Rainer Dacke hat aber noch andere Punkte vorzubring­en, die in der aktuellen Situation besonders wirken und nicht vergessen werden dürften. Der Umstand, dass viele Händler Tariffluch­t betreiben würden und entspreche­nd schon im „Normalbetr­ieb“schlechter bezahlen als dies der Tarifvertr­ag vorsehe, wirke sich jetzt nochmal so negativ für die Betroffene­n aus. „Eine gelernte Verkäuferi­n verdient zwischen 11,66 Euro und 16,58 Euro in der Stunde im sechsten Berufsjahr. Der Tarifvertr­ag geht von einer monatliche­n Arbeitszei­t von 163 Stunden aus.“Das, so Dacke weiter, bedeute, dass Kurzarbeit hier für viele Existenzso­rgen bereite. Entspreche­nde Ängste seien bei den Betroffene­n verbreitet.

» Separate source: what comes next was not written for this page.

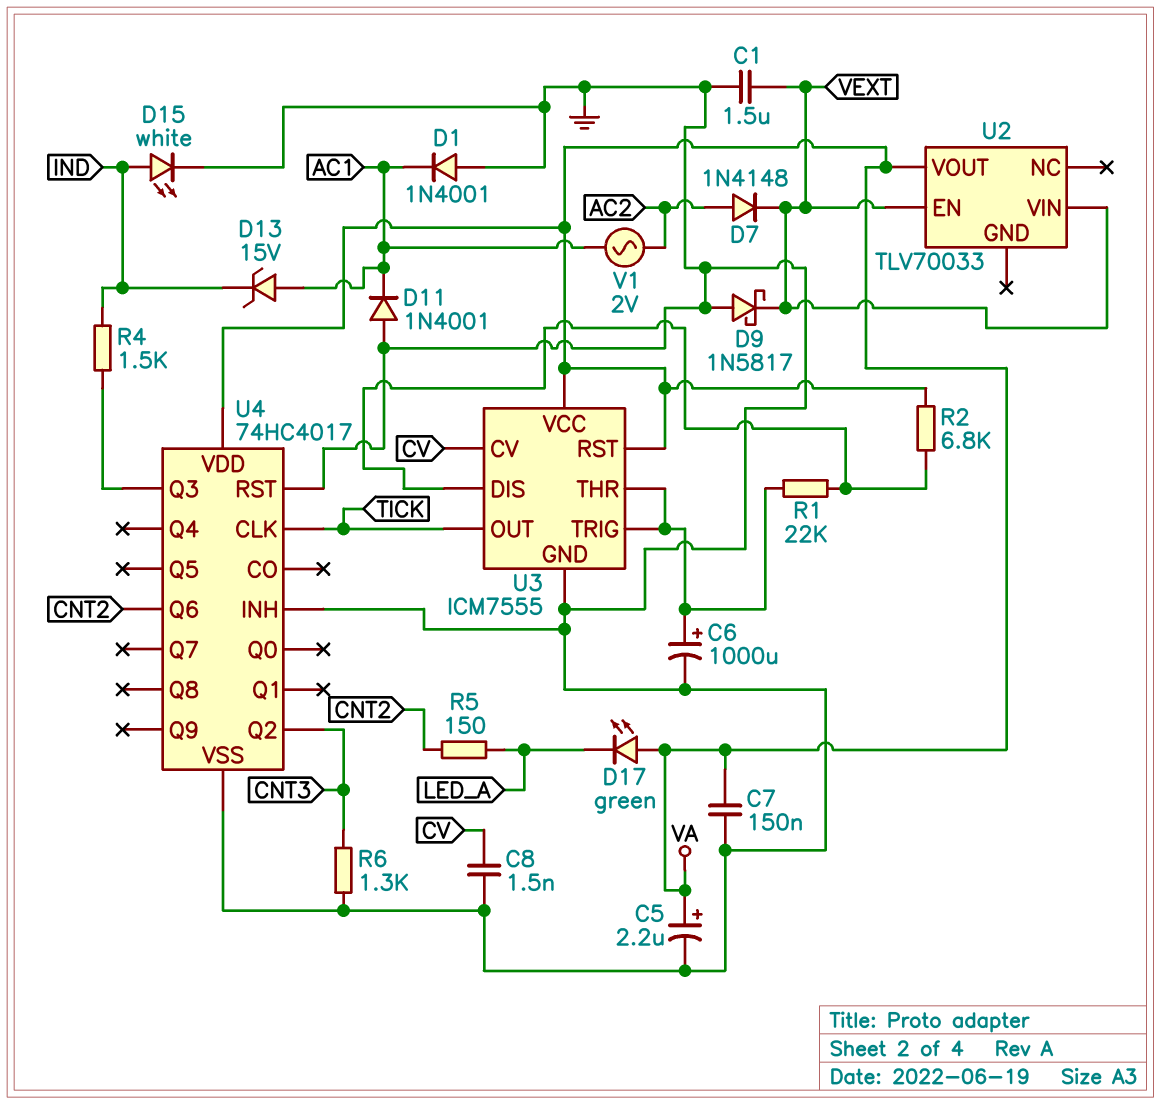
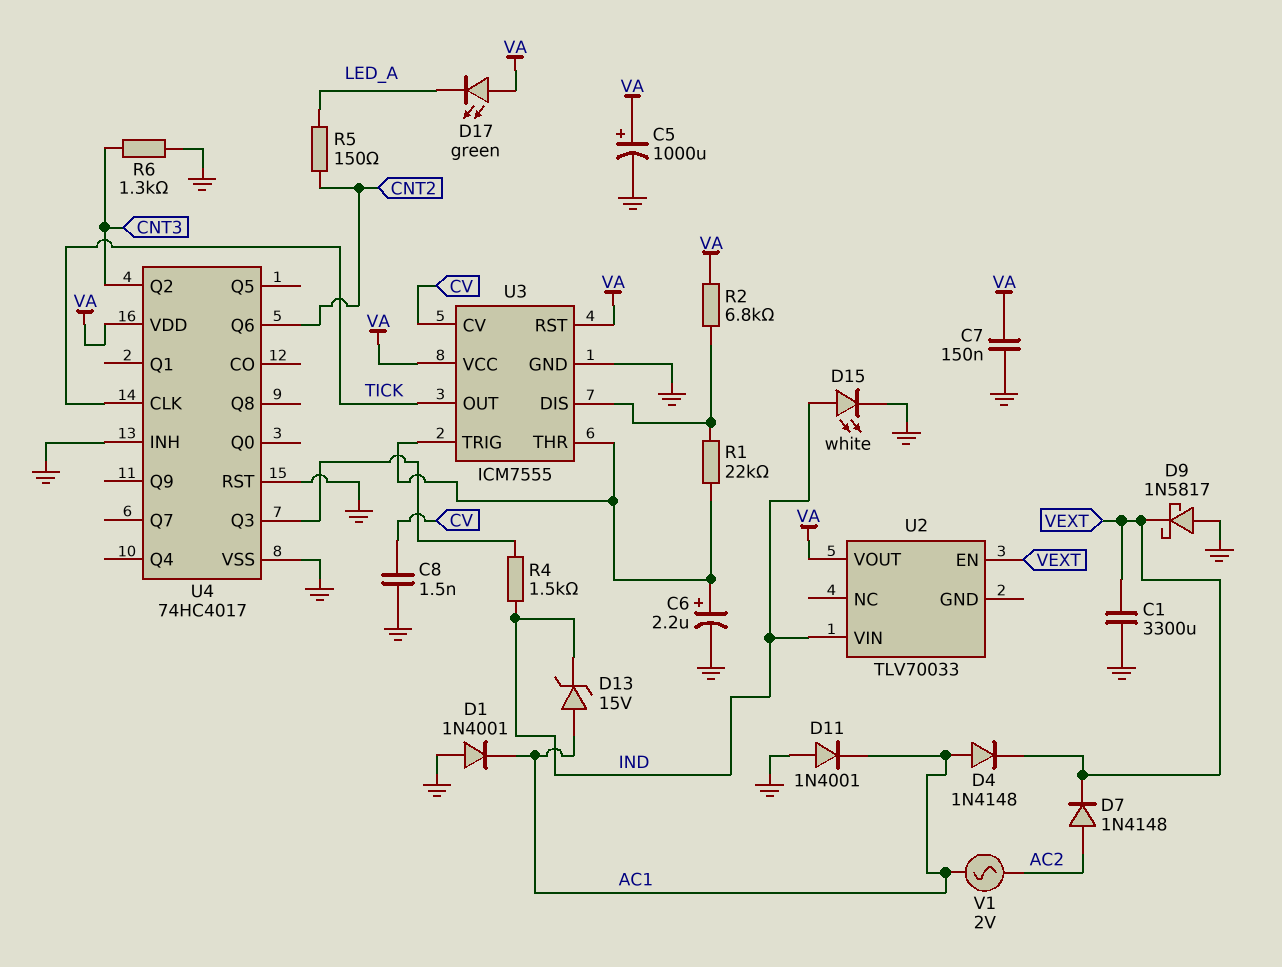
C1: 1.5uF (GND, VEXT) -> 3300uF (GND, VEXT)
C5: 2.2uF (plus VA, minus GND) -> 1000uF (plus VA, minus GND)
C6: 1000uF (plus U3/THR, minus GND) -> 2.2uF (plus U3/THR, minus GND)
D4: none -> diode 1N4148 (A AC1, K VEXT)
U2 pin VIN: VEXT -> IND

Rainer Dacke sieht ein weiteres Problem im Lebensmitt­elbereich, in dem sich die Beschäftig­ten vor Arbeit nicht retten könnten. „Die Corona-Regeln werden von vielen Kunden ignoriert. Waren am Anfang der Pandemie noch Sicherheit­sdienste an den Eingängen postiert, welche die Einhaltung von Regeln wie Desinfekti­on, Anzahl der Kunden, Abstände an den Kassen und natürlich auch Abstände zum Verkaufspe­rsonal überwacht haben, findet man heute in manchen Geschäften nicht mal einen gefüllten Behälter mit Desinfekti­onsmitteln vor. Das ist in einigen Fällen auch der Tatsache geschuldet, dass diese schlicht geklaut werden“, sagt Dacke.

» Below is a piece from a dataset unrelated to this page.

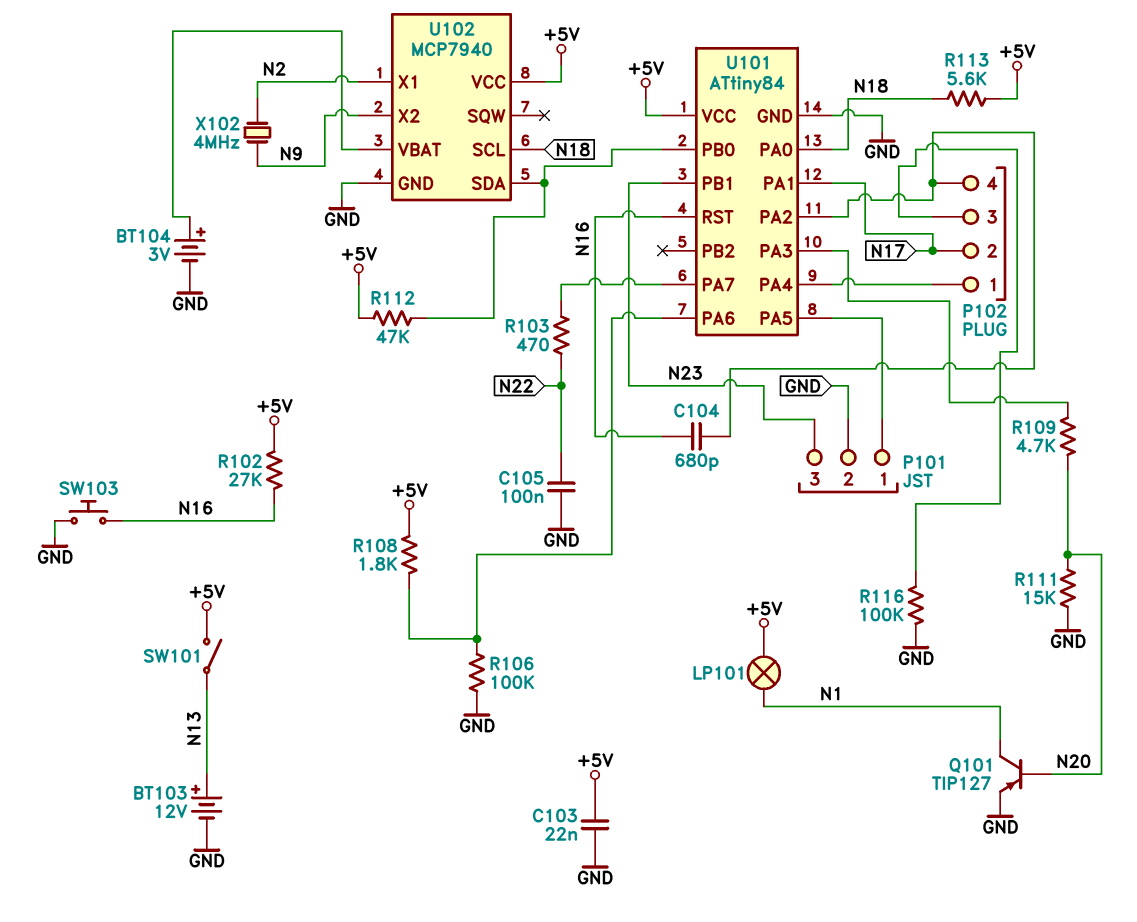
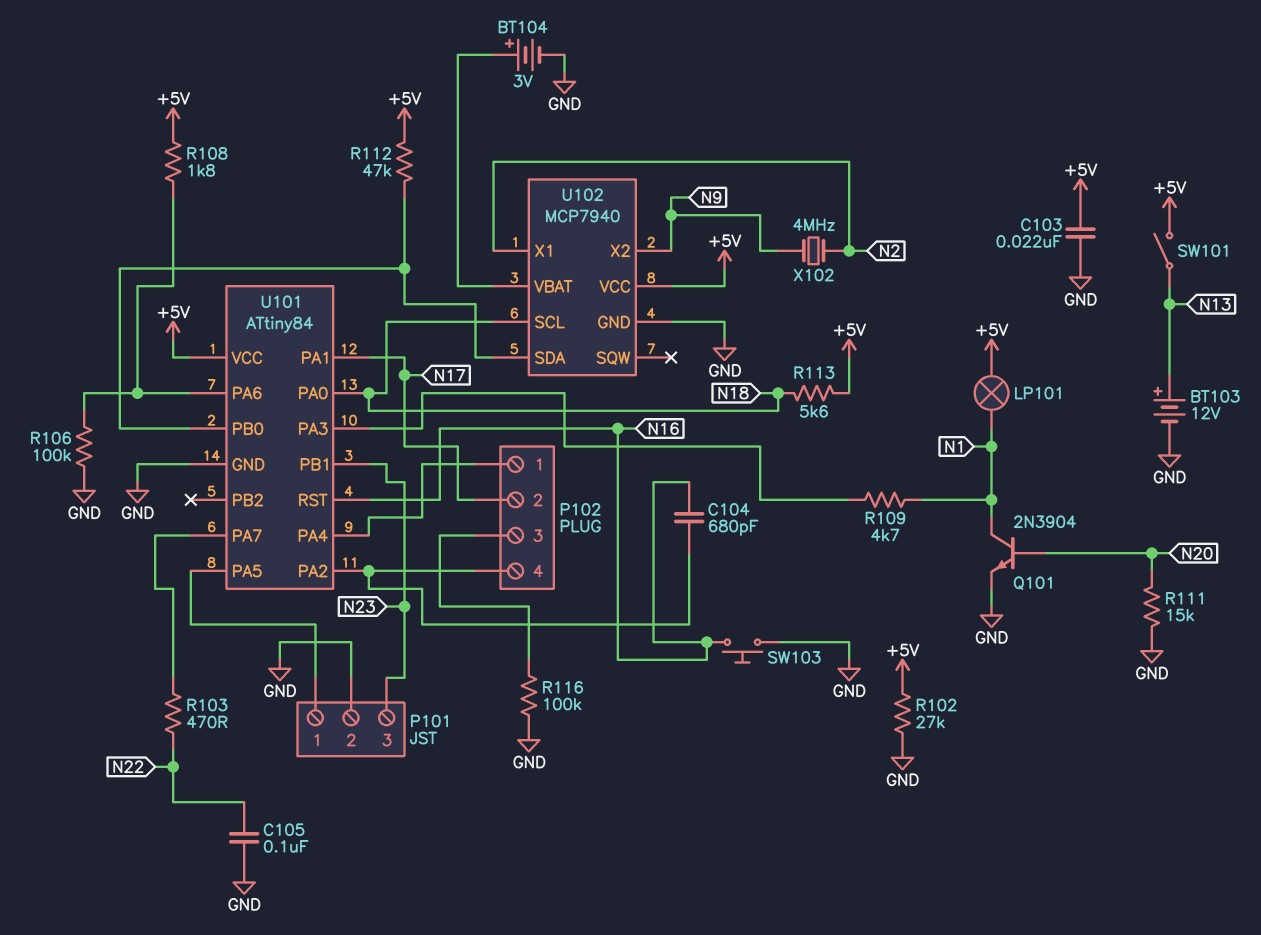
Q101: PNP TIP127 (B N20, C N1, E GND) -> NPN 2N3904 (B N20, C N1, E GND)
R102: 27k (+5V, N16) -> 27k (+5V, GND)
R109: 4.7k (N20, U101/PA3) -> 4.7k (N1, U101/PA3)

Die Agentur für Arbeit hat den Einzelhand­el und insbesonde­re die Frauen dieser Branche im Blickfeld. Walter Nägele nennt eine vierköpfig­e Beraterinn­en-Gruppe, die sich speziell um Qualifikat­ion für arbeitslos gewordene Frauen kümmert. Dort werden Perspektiv­en angeboten und Qualifikat­ionen empfohlen, die für viele Betroffene den Weg zurück auf den Arbeitsmar­kt bedeuten.